In the spiritual debris of the 1900s, it is not surprising that the new academic mundane music’s only meaning and worry were Form and language itself, the latter declined in an almost scientific development of the instruments’ or the voices’ sensationalist capabilities [15], or in the use of unconventional “material” in orchestras, but still subordinating everything to pleasure in order to win the targeted public’s amazement, and restricting themselves in the illusory extent of the non-message.

As I clarified, Rulers only allow arguments on Form.

 

14. The plot is simple: Tristan (Wagner) and Isolde (Mathilde Wesendock), wife of his protector king Marke (Otto Wesendock, Wagner’s financier and protector, who hosted him in a house near his mansion) are madly in love, but their relationship is forbidden etc etc.

The intense relationship between Wagner and Mathilde at the time when the opera was born and written are not to be overlooked, just think that the draft of the composition of the first act is dedicated “to the angel who lifted me so high”.

15. I would like to clarify this for the beautiful souls among us:

Imagine a long line of epigones of a horrible mix between Paganini and an engineer, indirect experts (since few of them play an instrument at the diabolic Genoese’s level, or simply because it is electronic) but undoubtedly innovators of a metaphorical instrument.
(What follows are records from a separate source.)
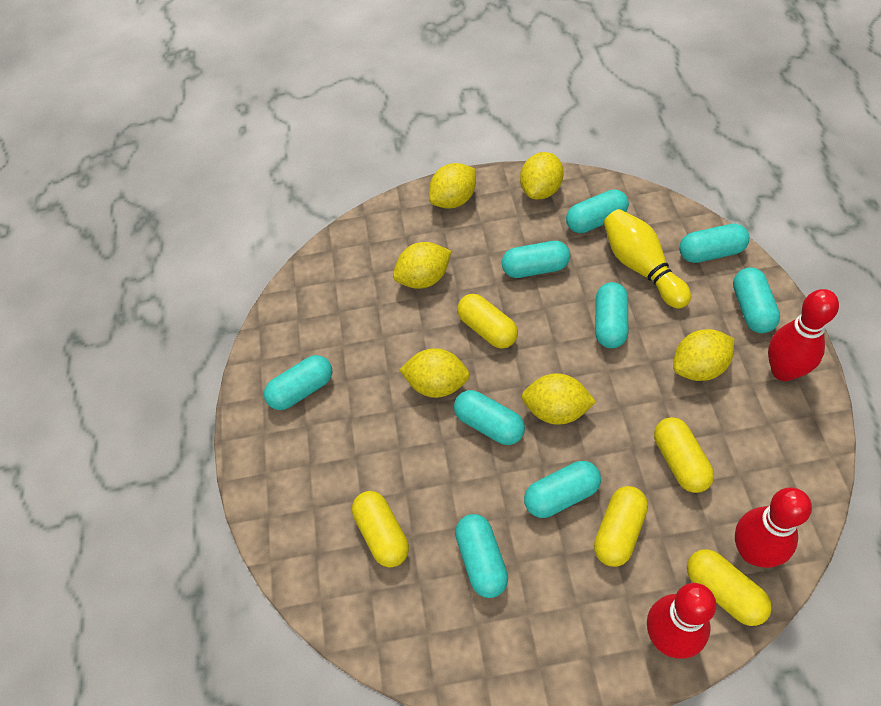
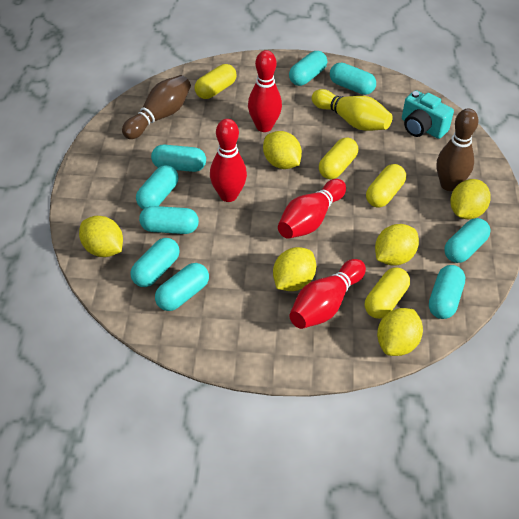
brown bowling pin: 0 -> 2
red bowling pin: 3 -> 4
turquoise camera: 0 -> 1
yellow capsule: 5 -> 4

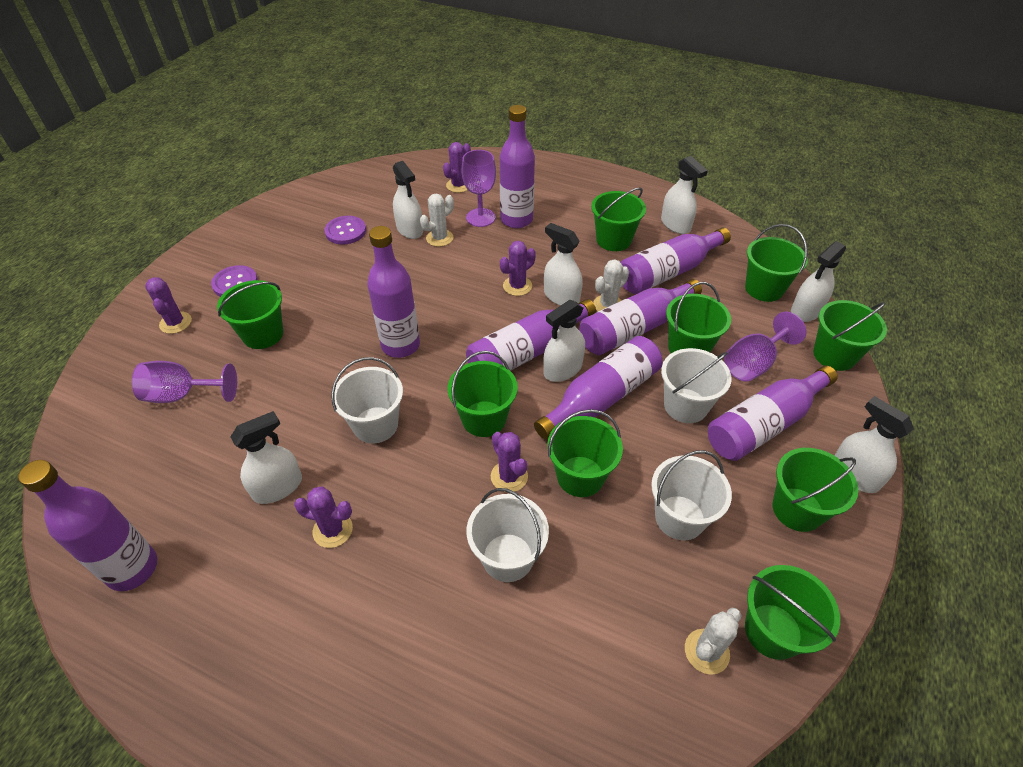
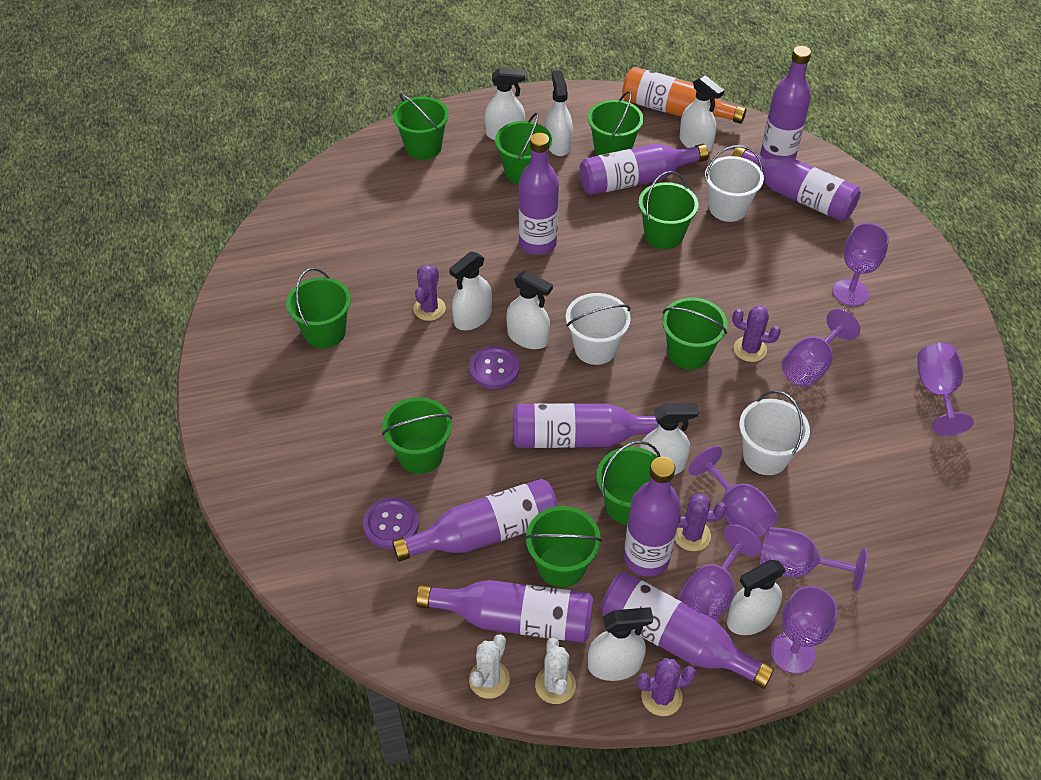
orange bottle: 0 -> 1
purple bottle: 8 -> 9
purple cactus: 5 -> 4
purple goblet: 3 -> 7
white bucket: 4 -> 3
white cactus: 3 -> 2
white spray bottle: 7 -> 8

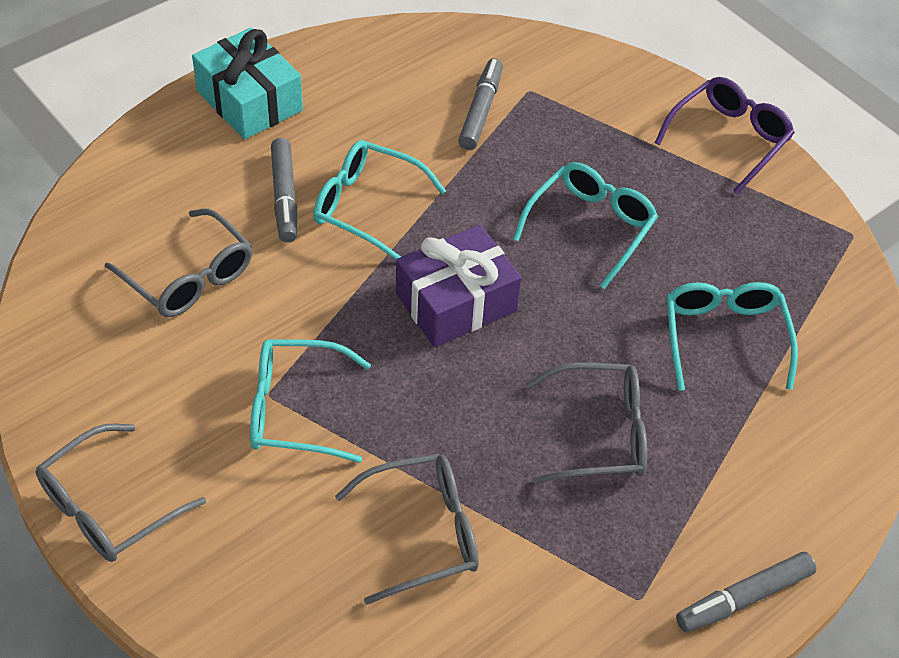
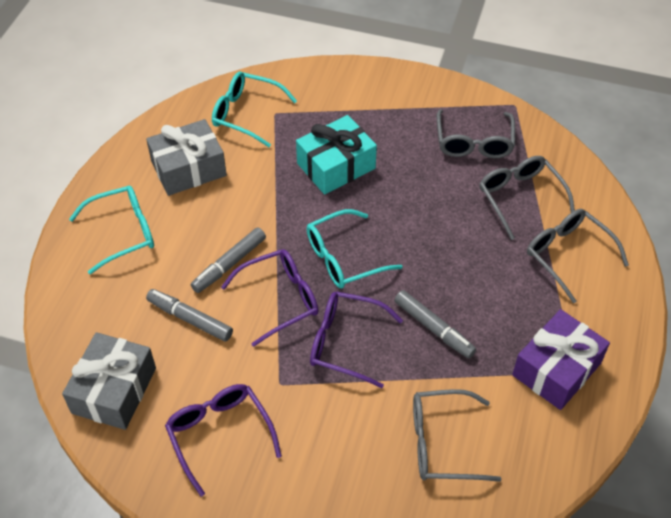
grey gift: 0 -> 2
purple glasses: 1 -> 3
turquoise glasses: 4 -> 3

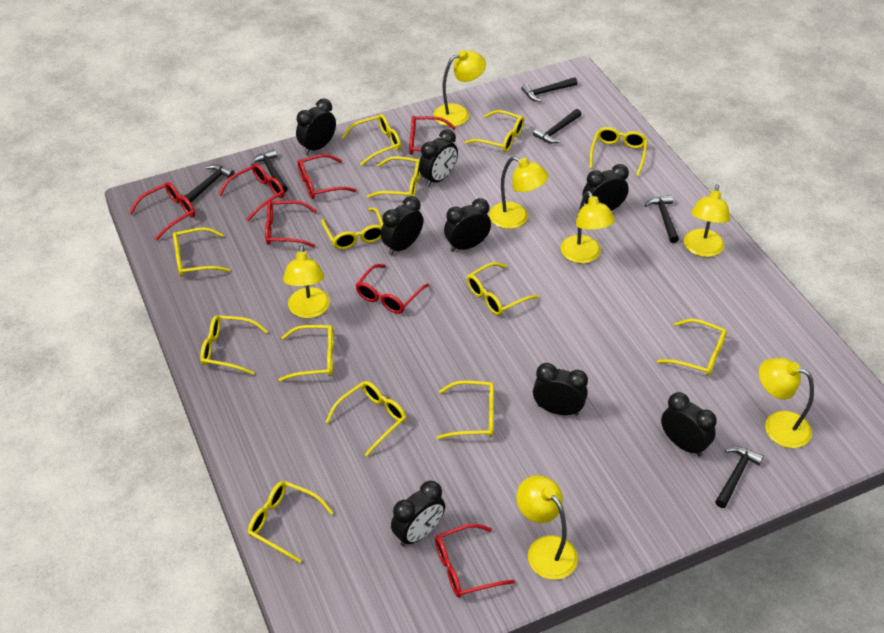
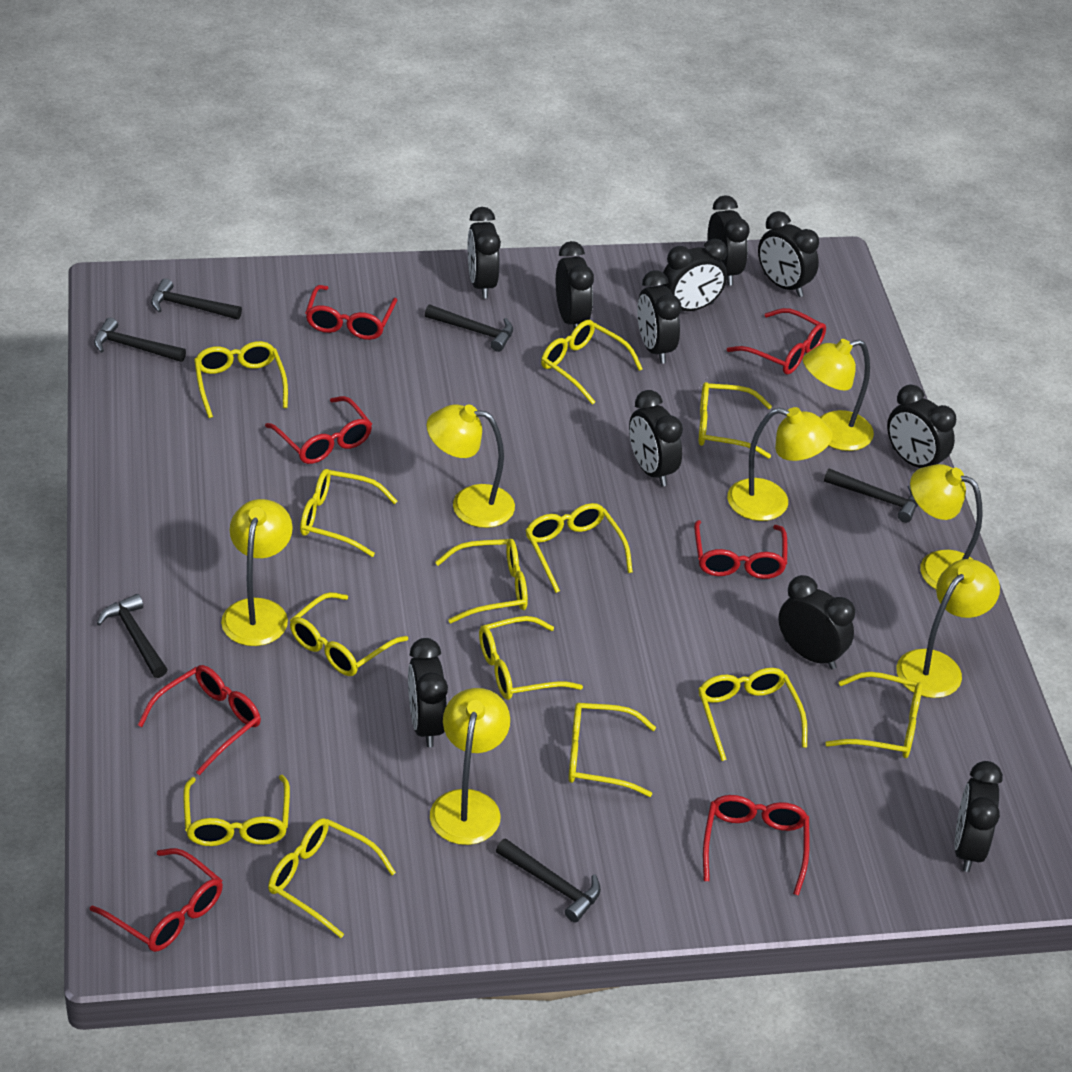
black clock: 8 -> 11

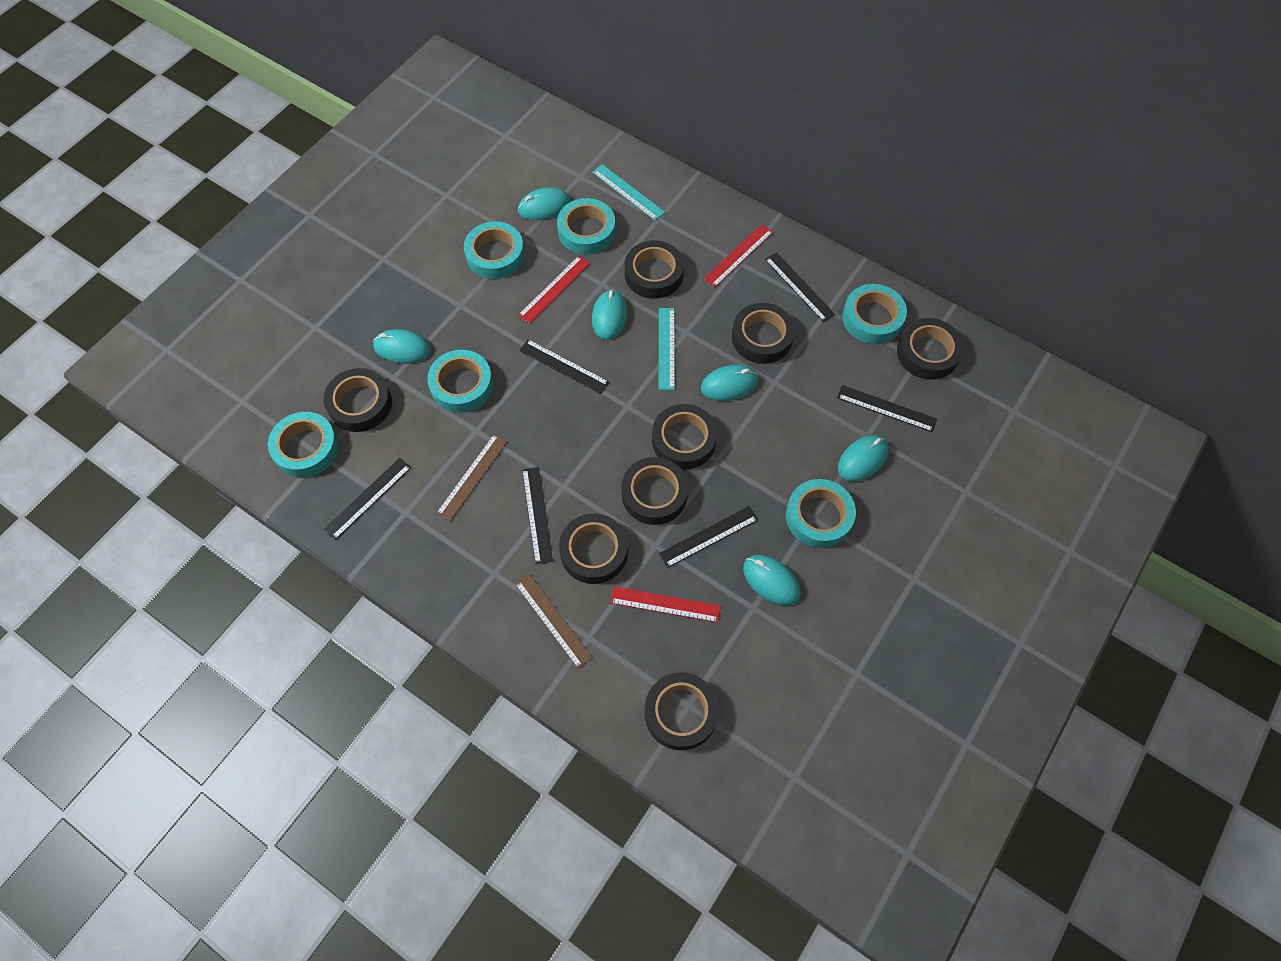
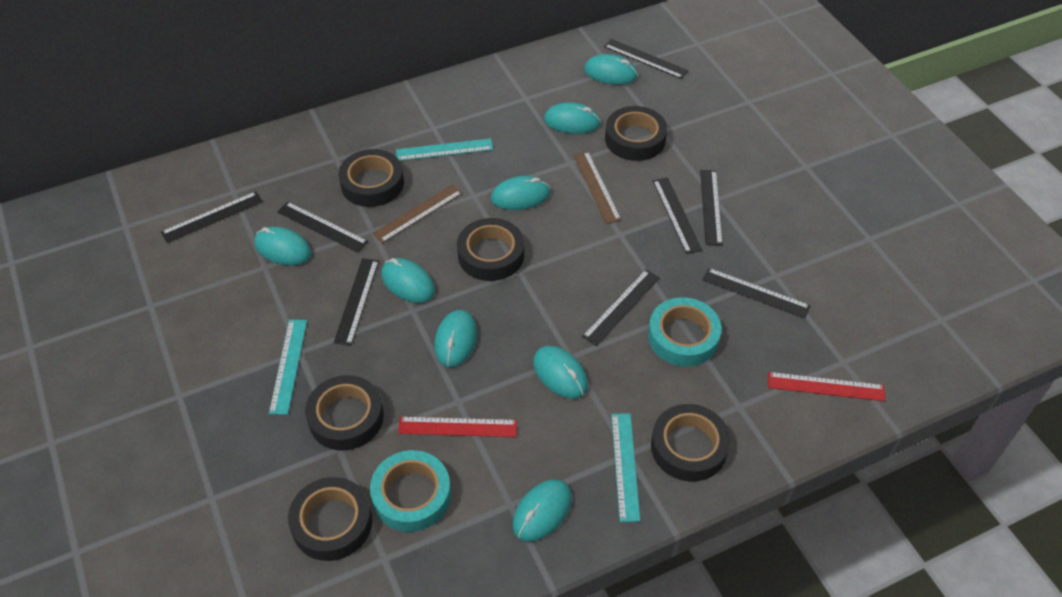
black ruler: 6 -> 8
black tape: 8 -> 6
red ruler: 3 -> 2
turquoise mouse: 6 -> 8
turquoise ruler: 2 -> 3
turquoise tape: 6 -> 2

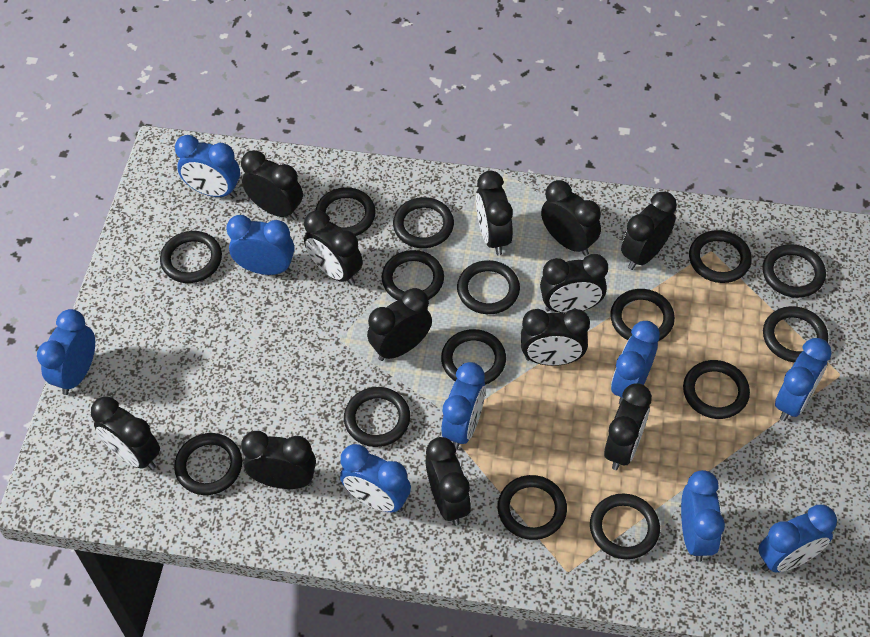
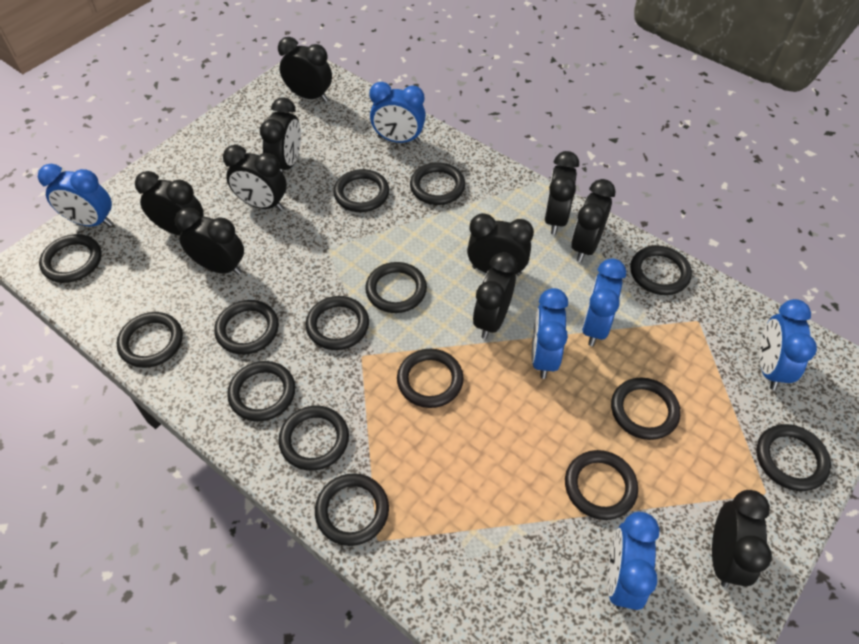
black clock: 12 -> 10
blue clock: 9 -> 6

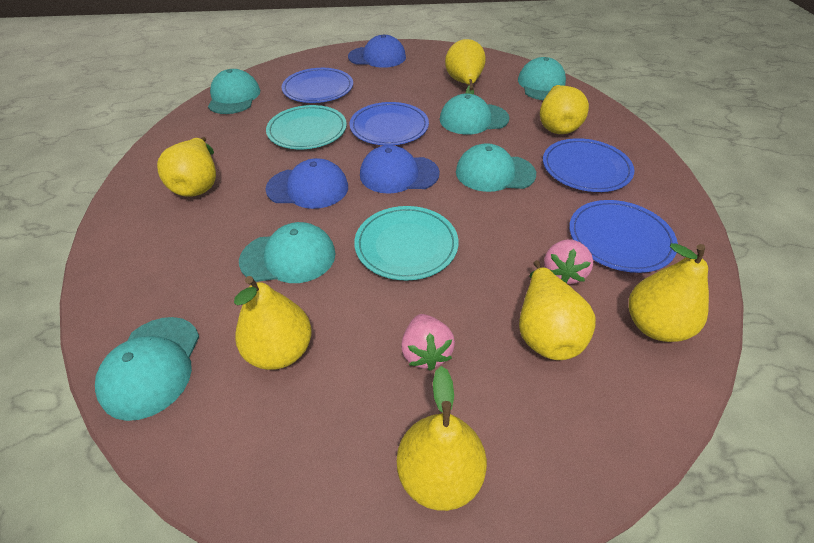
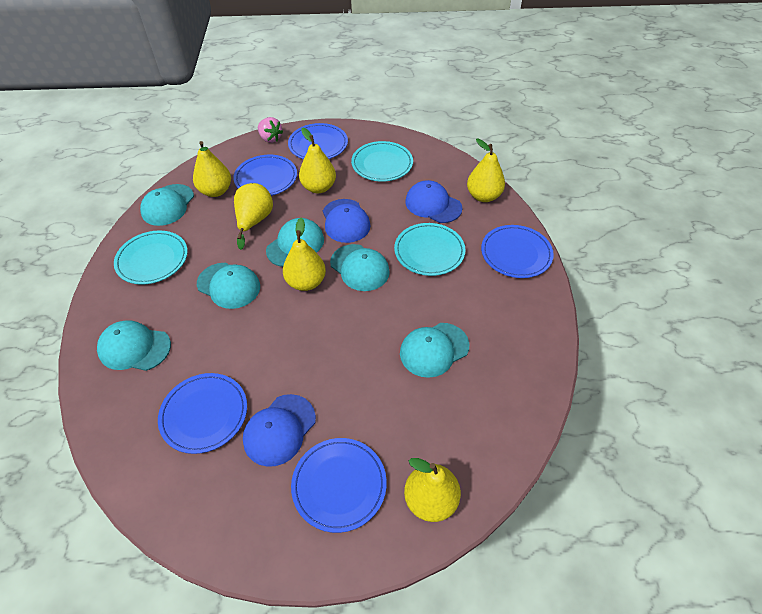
blue plate: 4 -> 5
pink strawberry: 2 -> 1
turquoise plate: 2 -> 3
yellow pear: 7 -> 6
Convulsive innovators, constantly on the search for instruments to innovate, and as they innovate one, they immediately look for another one, or they create it, as in the case of electronic music. Consequently, the pieces of music they create are more like a catalogue of the sensationalistic capabilities of the instruments, and their concerts sound like never-ending demonstrative fairs.

 

Envoi

The ultimate goal of this piece of writing is to give western youngsters an intellectual incentive to search for an alternative truth, less convenient than the rules of faith they are fobbed off with in musical institutes all around Europe.

This suggestion, which surely has to be developed further, both through other writings and through my work, carries in itself the seed of a renewed pact in the world of cultivated music, mainly between composers, but also with executors and, finally, with enthusiasts who have to understand it:

Art, but fist of all Music, must fill the void left by the spiritual destruction of the mercantile century, and go back to being the Lighthouse which guided free men for a few seasons in the XIX century.

The other paths derive from and are a consequence of the present situation. Whether those concerned like it or not.